Bit 5 must be interpreted in the context of the Kademlia message.  If this
is an RPC request (e.g. "FIND_NODE"), then it requests an acknowledgement
that the ID was understood and handled accordingly by the other node.  If
this is an RPC reply (e.g. "PONG"), then this acknowledges to the requester
that this ID was indeed understood and processed.  In that case, bit 6 could
be also set to indicate no payload, but a value could also be provided back
along with the processing acknowledgement.

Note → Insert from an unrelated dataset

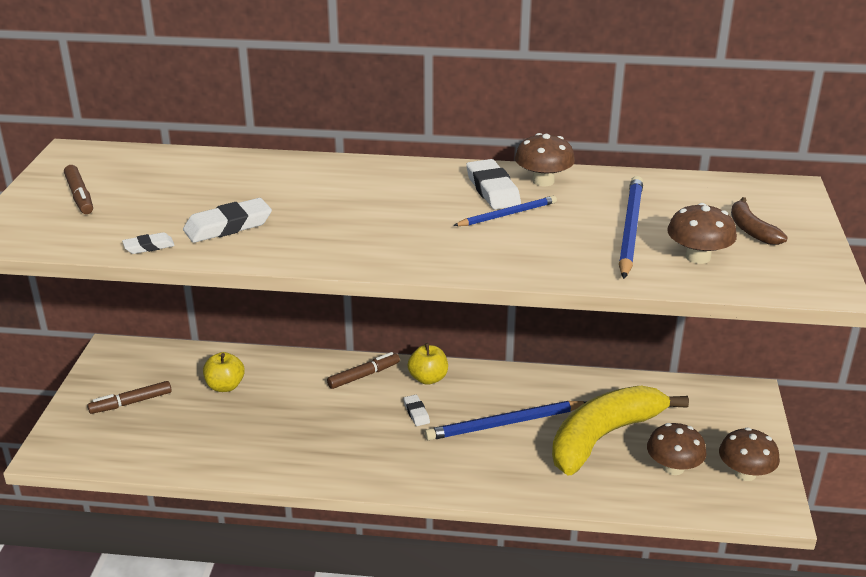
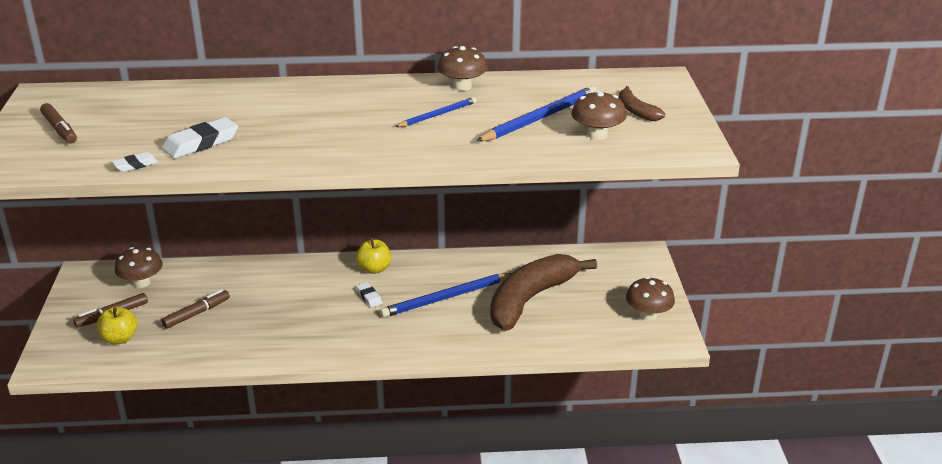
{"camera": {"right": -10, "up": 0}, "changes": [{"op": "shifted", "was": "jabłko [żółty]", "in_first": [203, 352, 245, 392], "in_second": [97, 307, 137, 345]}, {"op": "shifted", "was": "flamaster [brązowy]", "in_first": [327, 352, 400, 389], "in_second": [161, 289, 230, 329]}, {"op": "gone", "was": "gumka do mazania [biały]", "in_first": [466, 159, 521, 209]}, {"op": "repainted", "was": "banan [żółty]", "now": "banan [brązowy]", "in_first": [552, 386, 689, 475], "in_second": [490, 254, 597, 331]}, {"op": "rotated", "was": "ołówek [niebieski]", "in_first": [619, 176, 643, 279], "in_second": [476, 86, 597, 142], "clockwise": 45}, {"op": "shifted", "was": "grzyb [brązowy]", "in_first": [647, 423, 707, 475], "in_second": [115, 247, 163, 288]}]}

Bit 4 indicates a short key/value sequence.  The ID is only 1-byte long and
the ID Length field indicates the length of the payload MINUS 1, i.e. a value
of 15 indicates a 16-byte payload, and a value of 0 indicates a 1-byte payload.
To express 0, bit 6 ("No Value") must be set without the bit 4, and the length
in that case must be 1 (the actualy ID length).  If bit 4 and bit 6 are both
set, it is another special case to encode 17 + the value of ID Length.  A 5
would then encode 17 + 5 = 22 bytes.

The following table summarizes how bits 4 and 6 combine to alter the meaning
of the ID length "L", as read in the lowest 4 bits of the first byte:

+--------+----------+------------------+----------------------+
| Bit 4  | Bit 6    | Actual ID Length | Value Length         |
|"Short" |"No Value"|                  |                      |
+--------+----------+------------------+----------------------+
|   0    |    0     |         L        | Follows ID string    |
+--------+----------+------------------+----------------------+
|   0    |    1     |         L        | 0 (no value present) |
+--------+----------+------------------+----------------------+
|   1    |    0     |         1        | L + 1                |
+--------+----------+------------------+----------------------+
|   1    |    1     |         1        | L + 17               |
+--------+----------+------------------+----------------------+

After the key, a value MAY be present.  If it is and bit 4 ("Short") was not
specified, then the value length must be emitted before the value itself,
unless bit 6 ("No Value") was set to indicate there is no value (to save
the otherwise required byte that would indicate a length of 0).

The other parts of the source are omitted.